WASHINGTON  - The Trump administration will fall "a little under" its target of 3 percent annual growth of gross domestic product for 2018, the Federal Reserve said Friday in a report that offers an economic scorecard of sorts for the first full year of President Donald Trump's term.

The verdict: Mixed, and possibly going in the wrong direction. By year's end, the impact of tax cuts and other policies was waning, trade was detracting from growth and the federal deficit was wider

On the upside, employment growth remained strong.

Though growth for the year was "solid," the Fed said, gross domestic product "rose a little bit under 3 percent for the year as a whole," shy of the pace White House officials have set as their touchstone for the success of the president's policies.

Earlier this month White House economic adviser Larry Kudlow said growth would prove to be 3 percent in 2018 and at least that much for 2019 - a forecast the Fed also does not share.

The Fed said 2018 would prove "a noticeable pickup" from recent years, but outlined an array of headwinds, including a drop in business and consumer spending at year's end, that could carry over into 2019.

 

FILLING THE VOID

The Fed's estimate of last year's growth fills a void left by the recent government shutdown, which delayed publication of the first estimates for fourth-quarter and full-year 2018 growth by the Bureau of Economic Analysis.

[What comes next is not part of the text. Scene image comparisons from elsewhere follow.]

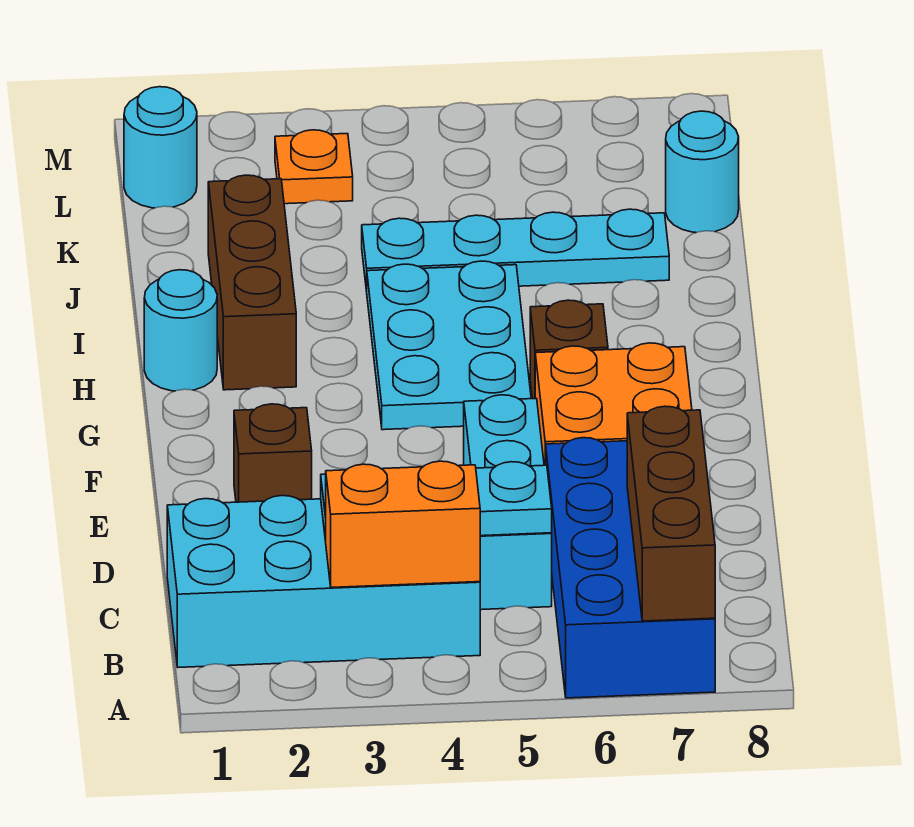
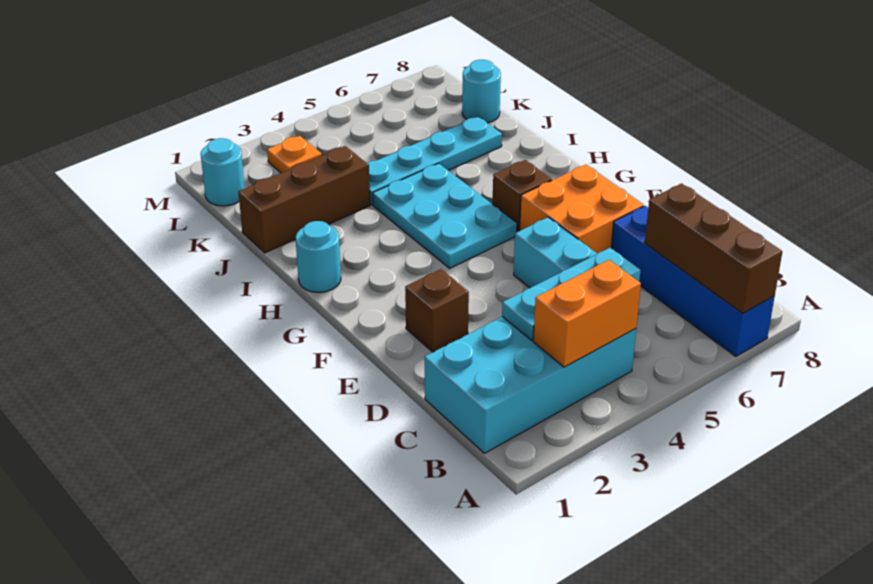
blue brick A6:D7 level 1 -> blue brick A7:D7 level 1
brown brick H2:J2 level 1 -> brown brick J1:J3 level 1

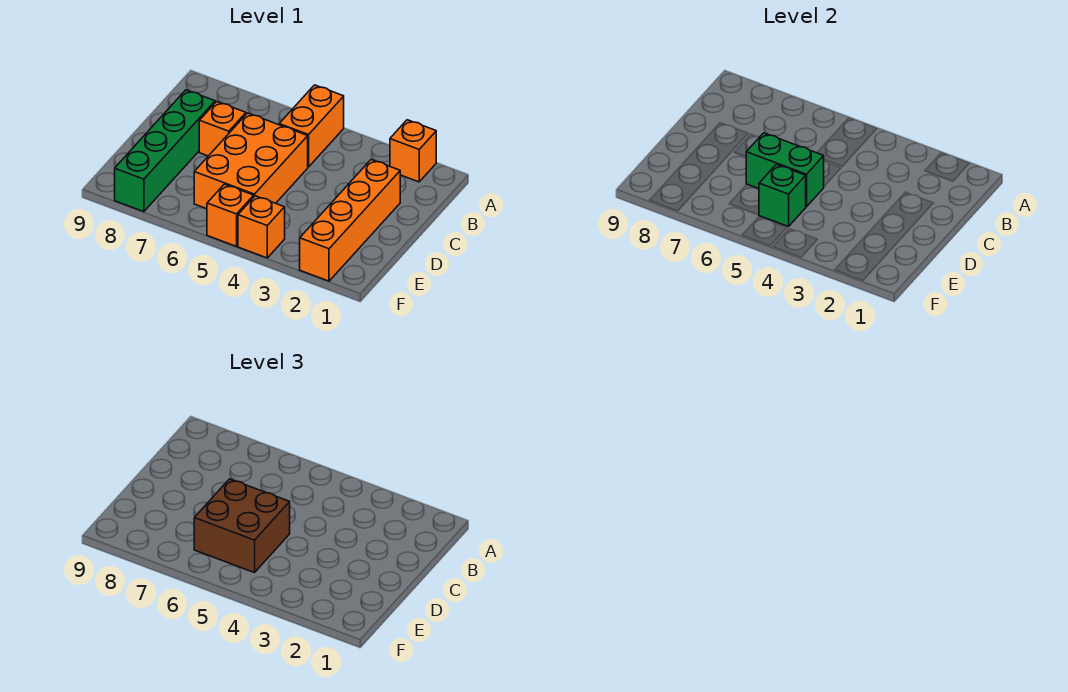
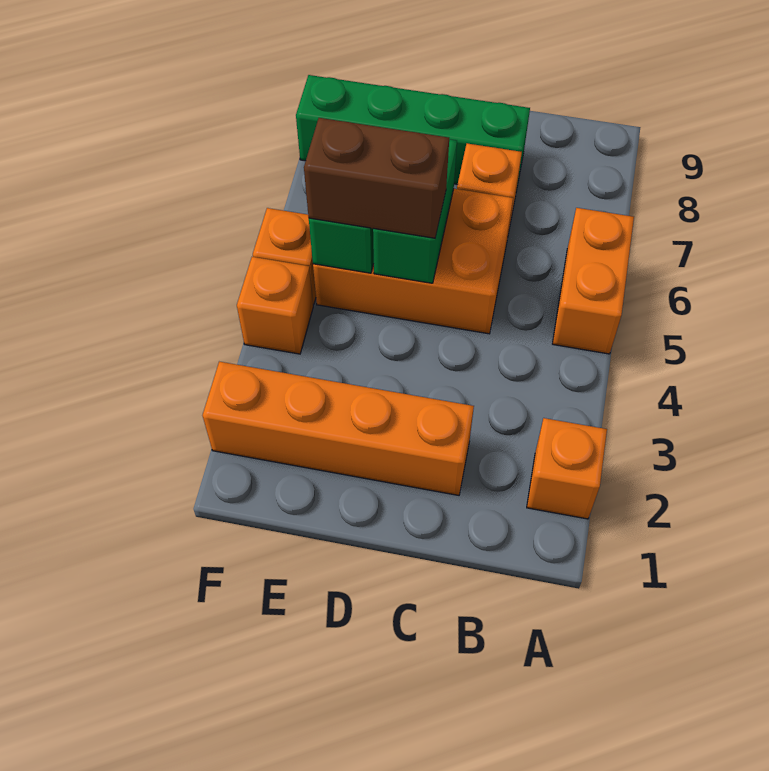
orange brick A5:B5 level 1 -> orange brick A5:A6 level 1
brown brick D5:E6 level 3 -> brown brick D5:E5 level 3

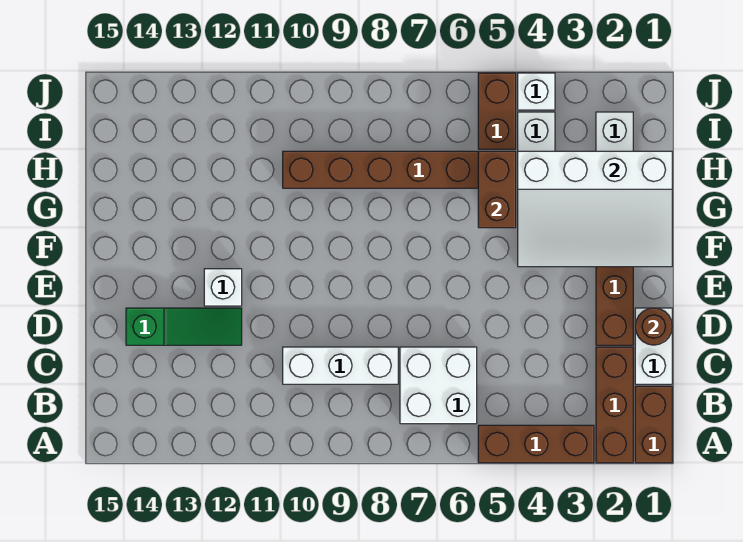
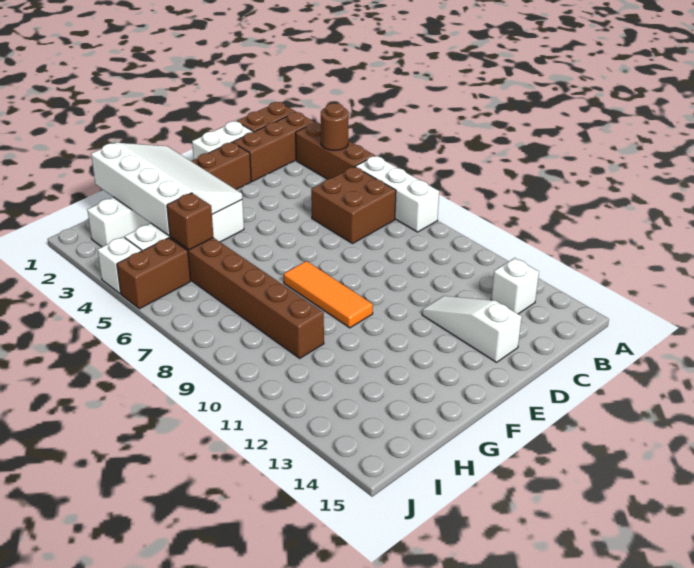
white brick B6:C7 level 1 -> brown brick B6:C7 level 1
white brick C8:C10 level 1 -> white brick A6:A8 level 1
brown round brick D1 level 2 -> brown round brick A4 level 2
green slope D12:D14 level 1 top 14 -> white slope D12:D14 level 1 top 14
white brick E12 level 1 -> white brick B13 level 1
none -> orange tile F8:F10 level 1
brown brick G5:H5 level 2 -> brown brick H5 level 2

That official GDP figure is now due next week.

The Fed, however, in the meantime had to produce a full report to Congress under a law requiring the central bank's chairman to appear on Capitol Hill twice a year to update lawmakers.

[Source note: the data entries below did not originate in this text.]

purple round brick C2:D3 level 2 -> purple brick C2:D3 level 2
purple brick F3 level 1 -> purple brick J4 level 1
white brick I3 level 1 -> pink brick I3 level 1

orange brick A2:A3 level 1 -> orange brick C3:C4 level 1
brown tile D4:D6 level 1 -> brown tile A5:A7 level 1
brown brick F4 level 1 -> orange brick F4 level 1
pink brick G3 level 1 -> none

That appearance is next week, and in an accompanying report, released in advance, the Fed used its own sophisticated models to provide a bottom line for 2018.

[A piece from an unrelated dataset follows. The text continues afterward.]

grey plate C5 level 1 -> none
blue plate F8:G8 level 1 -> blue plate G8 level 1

Trump took office in January 2017, and by the end of that year had put a full suite of economic policies into play, including a $1.5 trillion tax cut, increased government spending, and an effort to reorder the global trading system in the United States' favor.

White House officials said that would unleash spending and investment, fix the U.S. trade deficit, and improve the government's balance sheet by yielding enough extra revenue to offset the tax cut.

And some that was true at first, according to the Fed, though the impetus seems to be weakening.

The strength of the labor market has been undeniable, with around 220,000 jobs added monthly on average in the last half of the year, sidelined workers coming back on the job, and falling unemployment rates "for all major demographic groups."

But by year's end consumers were pulling back, and a bump in business investment early in the year had "moderated," while corporate spending plans, business confidence, and lower expected profits mean an even weaker investment climate ahead.

International trade, after a "strong performance" that boosted GDP early in the year, may end up as a net drag on the economy in 2018 after exports faltered late in the year and "growth in real imports seems to have picked up" despite the imposition of various tariffs.

As for the federal deficit, it widened to 3.75 percent of GDP in fiscal year 2018, which ended in October, compared to 3.4 percent the year before.